On January 9, the California Court of Appeals agreed with a lower court ruling that struck down San Francisco's handgun ban as a violation of California's state preemption law. The ruling was in response to an NRA-led challenge to the ban.
The city law, passed as Proposition H on the 2005 ballot, prohibited handgun possession, as well as firearms and ammunition manufacturing or sales. For law-abiding residents, the law was even more severe than the handgun bans in Washington, D.C. or Chicago. Unlike those cities, San Francisco had no "grandfather clause," so San Francisco residents would have had to dispose of handguns within 90 days.
The case underscores the importance of NRA-backed state preemption laws. Forty-three states have preemption statutes. California's version prohibits local governments from banning handgun possession, and from establishing their own licensing and registration systems. In its decision, the court noted that California already has nearly 100 pages of state gun laws, and that "the state and local acts are irreconcilable, clearly repugnant, and so inconsistent that the two cannot have concurrent operation."
San Francisco's last try at banning handguns, led by then-Mayor Dianne Feinstein, also ran afoul of the state's preemption law according to the Court of Appeals in 1982. In the current case, the appeals court noted that there was "no subsequent case which has overruled, disapproved of, or even sought to limit or clarify [the 1982] decision."

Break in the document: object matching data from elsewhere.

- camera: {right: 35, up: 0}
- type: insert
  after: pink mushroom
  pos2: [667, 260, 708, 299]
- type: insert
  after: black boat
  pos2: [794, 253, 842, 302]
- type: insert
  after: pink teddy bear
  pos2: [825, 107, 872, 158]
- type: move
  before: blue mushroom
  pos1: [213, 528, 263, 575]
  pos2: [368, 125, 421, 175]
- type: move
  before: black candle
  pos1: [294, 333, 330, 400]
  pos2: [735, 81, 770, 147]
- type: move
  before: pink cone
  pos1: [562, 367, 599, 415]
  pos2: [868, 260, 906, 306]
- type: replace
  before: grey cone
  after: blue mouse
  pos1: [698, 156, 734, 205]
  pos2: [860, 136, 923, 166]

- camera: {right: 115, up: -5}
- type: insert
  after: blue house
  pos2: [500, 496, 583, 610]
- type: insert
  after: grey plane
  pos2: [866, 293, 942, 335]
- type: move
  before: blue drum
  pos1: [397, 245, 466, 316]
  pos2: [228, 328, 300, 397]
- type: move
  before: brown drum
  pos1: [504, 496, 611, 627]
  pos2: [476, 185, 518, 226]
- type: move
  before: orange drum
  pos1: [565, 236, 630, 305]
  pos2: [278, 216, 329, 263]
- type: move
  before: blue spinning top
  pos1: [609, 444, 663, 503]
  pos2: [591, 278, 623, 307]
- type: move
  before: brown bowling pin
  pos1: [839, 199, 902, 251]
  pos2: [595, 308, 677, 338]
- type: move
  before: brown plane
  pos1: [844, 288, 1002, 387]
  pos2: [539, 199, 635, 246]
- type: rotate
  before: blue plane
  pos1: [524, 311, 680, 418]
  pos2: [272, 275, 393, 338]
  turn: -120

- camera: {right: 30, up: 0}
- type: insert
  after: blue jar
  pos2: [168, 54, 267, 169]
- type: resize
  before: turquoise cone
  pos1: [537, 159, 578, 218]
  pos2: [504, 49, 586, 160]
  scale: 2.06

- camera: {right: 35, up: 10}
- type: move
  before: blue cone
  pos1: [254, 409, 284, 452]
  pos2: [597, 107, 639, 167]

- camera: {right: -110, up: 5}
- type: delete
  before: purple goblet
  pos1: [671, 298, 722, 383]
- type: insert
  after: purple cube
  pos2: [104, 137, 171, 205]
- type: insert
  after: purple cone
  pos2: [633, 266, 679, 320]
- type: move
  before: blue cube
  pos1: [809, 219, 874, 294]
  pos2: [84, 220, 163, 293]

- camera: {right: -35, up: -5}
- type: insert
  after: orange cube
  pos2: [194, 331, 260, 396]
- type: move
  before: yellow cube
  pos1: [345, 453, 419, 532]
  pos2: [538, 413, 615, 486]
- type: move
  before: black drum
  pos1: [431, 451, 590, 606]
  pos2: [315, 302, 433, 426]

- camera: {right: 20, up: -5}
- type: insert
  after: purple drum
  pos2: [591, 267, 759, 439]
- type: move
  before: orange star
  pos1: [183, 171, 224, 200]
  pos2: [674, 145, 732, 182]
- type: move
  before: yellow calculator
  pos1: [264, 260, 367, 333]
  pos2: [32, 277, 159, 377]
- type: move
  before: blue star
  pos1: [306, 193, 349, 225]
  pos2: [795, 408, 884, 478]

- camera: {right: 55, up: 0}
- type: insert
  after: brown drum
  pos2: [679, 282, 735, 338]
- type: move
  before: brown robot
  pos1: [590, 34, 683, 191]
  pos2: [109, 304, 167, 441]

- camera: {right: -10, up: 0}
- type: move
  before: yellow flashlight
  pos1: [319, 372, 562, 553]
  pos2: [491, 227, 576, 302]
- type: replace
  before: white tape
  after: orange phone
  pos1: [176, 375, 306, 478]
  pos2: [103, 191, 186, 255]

San Francisco claimed that the gun ban was necessary as an anti-crime measure. The court rejected that idea, noting, "[T]he City's arguments fail to acknowledge that the ordinance will affect more than just criminals. It will also affect every City resident who has not, through some demonstration of personal disability or irresponsibility, lost his or her right to possess a handgun."
The idea that there is a right to possess a handgun at all would be news to San Francisco's district attorney, Kamala Harris. Sworn in for a second term the same day the Court of Appeals decision was announced, Harris announced that her office would join other cities to file a "friend of the court" brief defending the District of Columbia handgun and self-defense ban.
Coming just as Supreme Court briefs are being filed in the Washington, D.C. case, the San Francisco decision is an important reminder that the Second Amendment isn't the only basis for challenging even the most extreme anti-gun laws. While it's unknown at press time whether the city will appeal to the California Supreme Court, NRA's legal team will continue the practical approach that has brought victory, so far, for the long-suffering gun owners of San Francisco.